You can't print your way out of insolvency....only illiquidity. Each time a dollar is printed......a dollar of debt is created and it requires a buyer to purchase the debt.....the buyers of government debt are very sophisticated and know when the printing presses are running.......at this point, debt is defaulting at a much faster rate than money is being printed so our dollar is relatively holding its value and interest rates are in check..........but if the government started printing faster than defaulting debt......our creditors would go nuts and interest rates would skyrocket. Rising interest rates without rising wages would force America into starvation.....the Fed knows this and has chosen to keep the presses in check.
As more and more debt defaults, more and more assets of our financial institutions will implode resulting in more and more crashes. The irony is it has only just begun and CNBC talks about the bottom for the last year.....amazing.

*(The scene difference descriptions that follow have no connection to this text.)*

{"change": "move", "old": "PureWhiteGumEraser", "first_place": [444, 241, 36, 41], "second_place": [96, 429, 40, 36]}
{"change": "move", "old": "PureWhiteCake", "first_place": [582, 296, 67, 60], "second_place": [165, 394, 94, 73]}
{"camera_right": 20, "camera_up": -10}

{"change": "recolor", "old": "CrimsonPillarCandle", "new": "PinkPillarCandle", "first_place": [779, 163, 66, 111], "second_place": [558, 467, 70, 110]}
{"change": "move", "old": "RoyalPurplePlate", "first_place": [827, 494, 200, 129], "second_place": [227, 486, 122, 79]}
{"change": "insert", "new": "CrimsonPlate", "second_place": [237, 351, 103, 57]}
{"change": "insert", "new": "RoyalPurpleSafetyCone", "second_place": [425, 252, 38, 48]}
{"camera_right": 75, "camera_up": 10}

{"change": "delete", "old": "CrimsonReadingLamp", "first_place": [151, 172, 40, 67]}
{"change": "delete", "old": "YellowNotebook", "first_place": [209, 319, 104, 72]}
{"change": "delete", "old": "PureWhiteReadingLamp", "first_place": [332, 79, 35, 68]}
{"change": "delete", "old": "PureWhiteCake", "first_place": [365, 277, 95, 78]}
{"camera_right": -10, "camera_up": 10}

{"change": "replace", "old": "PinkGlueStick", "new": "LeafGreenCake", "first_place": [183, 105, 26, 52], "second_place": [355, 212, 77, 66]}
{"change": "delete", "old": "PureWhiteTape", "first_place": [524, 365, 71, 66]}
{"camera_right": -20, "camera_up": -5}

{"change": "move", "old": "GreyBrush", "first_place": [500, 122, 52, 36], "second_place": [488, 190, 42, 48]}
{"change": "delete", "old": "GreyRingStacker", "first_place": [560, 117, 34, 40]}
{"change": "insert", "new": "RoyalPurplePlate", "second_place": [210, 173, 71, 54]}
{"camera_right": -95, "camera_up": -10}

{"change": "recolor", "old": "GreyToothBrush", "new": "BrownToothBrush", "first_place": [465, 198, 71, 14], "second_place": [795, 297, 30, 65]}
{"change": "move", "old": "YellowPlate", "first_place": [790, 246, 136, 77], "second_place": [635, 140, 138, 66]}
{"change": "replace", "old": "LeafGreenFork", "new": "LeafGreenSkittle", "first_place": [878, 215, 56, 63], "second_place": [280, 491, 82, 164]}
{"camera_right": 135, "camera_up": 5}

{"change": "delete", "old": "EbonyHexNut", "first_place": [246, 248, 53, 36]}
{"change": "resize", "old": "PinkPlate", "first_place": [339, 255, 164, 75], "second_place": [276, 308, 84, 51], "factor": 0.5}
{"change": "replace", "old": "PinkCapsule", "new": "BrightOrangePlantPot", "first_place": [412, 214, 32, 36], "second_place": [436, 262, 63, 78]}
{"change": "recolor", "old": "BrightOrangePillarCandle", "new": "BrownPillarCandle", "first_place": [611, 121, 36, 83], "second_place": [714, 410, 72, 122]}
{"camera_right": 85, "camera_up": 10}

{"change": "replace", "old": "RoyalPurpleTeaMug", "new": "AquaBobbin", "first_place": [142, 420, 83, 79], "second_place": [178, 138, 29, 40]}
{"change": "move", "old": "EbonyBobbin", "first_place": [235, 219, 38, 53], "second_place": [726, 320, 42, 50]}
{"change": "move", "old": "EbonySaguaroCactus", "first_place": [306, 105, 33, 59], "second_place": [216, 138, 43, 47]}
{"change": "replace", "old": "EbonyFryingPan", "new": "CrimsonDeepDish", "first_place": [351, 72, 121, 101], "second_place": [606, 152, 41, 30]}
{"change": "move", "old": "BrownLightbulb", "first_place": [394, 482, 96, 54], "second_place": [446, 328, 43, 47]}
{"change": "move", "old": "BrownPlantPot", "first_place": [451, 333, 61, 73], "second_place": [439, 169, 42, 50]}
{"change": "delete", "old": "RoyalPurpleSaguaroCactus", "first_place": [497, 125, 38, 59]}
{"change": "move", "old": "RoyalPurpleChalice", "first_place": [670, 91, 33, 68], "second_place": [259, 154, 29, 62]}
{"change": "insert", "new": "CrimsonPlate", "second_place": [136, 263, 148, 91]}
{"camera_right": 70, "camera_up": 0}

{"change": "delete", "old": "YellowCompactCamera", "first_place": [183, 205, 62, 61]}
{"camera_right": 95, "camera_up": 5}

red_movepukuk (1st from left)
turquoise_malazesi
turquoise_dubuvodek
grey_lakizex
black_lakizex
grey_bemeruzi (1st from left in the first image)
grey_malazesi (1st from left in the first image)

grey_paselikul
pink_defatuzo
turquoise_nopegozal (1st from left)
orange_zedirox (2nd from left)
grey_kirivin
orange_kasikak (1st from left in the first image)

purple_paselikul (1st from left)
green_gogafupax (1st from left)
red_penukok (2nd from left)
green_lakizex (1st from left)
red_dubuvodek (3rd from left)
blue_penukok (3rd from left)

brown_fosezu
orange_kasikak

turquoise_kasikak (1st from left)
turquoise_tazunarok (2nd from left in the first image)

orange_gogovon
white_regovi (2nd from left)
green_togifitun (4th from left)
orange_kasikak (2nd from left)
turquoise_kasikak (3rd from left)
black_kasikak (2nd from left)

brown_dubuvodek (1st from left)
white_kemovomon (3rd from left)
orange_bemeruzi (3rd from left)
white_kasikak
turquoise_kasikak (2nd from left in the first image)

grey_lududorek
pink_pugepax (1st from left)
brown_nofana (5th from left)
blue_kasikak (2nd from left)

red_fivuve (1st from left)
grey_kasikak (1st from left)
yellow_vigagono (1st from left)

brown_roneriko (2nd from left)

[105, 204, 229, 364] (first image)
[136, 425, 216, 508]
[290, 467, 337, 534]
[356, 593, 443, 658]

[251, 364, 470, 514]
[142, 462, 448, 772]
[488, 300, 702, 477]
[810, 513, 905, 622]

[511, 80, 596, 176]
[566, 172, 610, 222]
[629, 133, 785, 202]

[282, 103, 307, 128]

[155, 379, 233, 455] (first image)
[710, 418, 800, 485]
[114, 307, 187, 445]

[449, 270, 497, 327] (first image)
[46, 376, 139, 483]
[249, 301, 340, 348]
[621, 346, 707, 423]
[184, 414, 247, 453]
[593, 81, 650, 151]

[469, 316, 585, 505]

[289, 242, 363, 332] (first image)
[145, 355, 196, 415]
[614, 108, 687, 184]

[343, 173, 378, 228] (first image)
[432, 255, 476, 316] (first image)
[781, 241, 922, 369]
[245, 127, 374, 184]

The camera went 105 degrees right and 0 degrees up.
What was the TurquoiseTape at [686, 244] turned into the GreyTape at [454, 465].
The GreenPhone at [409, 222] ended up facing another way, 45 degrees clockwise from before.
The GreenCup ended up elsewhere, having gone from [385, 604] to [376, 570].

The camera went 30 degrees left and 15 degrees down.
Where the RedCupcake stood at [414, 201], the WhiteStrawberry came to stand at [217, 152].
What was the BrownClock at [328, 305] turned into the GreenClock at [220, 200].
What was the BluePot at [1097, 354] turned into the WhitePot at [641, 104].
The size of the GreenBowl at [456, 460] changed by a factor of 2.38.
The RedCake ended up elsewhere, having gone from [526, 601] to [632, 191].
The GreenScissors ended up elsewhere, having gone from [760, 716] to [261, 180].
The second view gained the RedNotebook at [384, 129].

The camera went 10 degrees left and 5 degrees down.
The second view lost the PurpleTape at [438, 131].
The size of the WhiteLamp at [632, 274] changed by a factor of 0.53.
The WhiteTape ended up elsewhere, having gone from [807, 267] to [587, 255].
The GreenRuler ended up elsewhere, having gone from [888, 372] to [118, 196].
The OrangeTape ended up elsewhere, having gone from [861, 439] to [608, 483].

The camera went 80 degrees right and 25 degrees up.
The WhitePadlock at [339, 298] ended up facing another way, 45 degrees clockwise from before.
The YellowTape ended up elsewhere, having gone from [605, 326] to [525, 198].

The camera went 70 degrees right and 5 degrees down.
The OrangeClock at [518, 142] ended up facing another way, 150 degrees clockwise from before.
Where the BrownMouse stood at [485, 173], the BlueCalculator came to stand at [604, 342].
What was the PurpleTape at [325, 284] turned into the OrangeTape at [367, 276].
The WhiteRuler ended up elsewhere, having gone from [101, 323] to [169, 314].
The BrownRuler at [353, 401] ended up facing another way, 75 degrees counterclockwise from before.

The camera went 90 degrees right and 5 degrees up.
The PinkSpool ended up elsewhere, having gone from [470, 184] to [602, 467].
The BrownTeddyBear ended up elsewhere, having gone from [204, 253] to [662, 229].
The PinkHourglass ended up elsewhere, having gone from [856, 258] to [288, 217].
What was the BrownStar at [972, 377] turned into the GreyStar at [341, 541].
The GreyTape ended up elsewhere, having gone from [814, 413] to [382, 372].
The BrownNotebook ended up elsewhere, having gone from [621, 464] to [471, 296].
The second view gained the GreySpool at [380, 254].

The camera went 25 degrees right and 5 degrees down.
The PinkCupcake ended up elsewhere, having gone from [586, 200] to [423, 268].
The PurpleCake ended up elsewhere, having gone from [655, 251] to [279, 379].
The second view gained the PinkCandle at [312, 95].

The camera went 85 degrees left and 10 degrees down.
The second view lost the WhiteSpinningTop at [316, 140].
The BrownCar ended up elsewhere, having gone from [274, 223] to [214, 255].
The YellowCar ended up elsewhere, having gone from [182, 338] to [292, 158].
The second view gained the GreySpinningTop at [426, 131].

CA is the perfect example of the next major multi billion dollar default....it revenues now are simply too low to pay its workers and debt at the same time....if it fires its workers its revenues are going to fall further.......now its Governator refuses to sign bills unless a budget is submitted......the problem is that it is not possible to balance CA's budget even if you fired all the workers.....in the mean time....CA's legislative process is basically shut down and little is being said.....for now. Just wait until the cities and county issues start getting added in to the equation.
And its not just CA....it is dozens of other states and growing rapidly.
In the end, we are ending the BIGGEST CREDIT BUBBLE in human history.....expect the unwind to be the BIGGEST DEBT IMPLOSION in human history.......it ain't too complicated.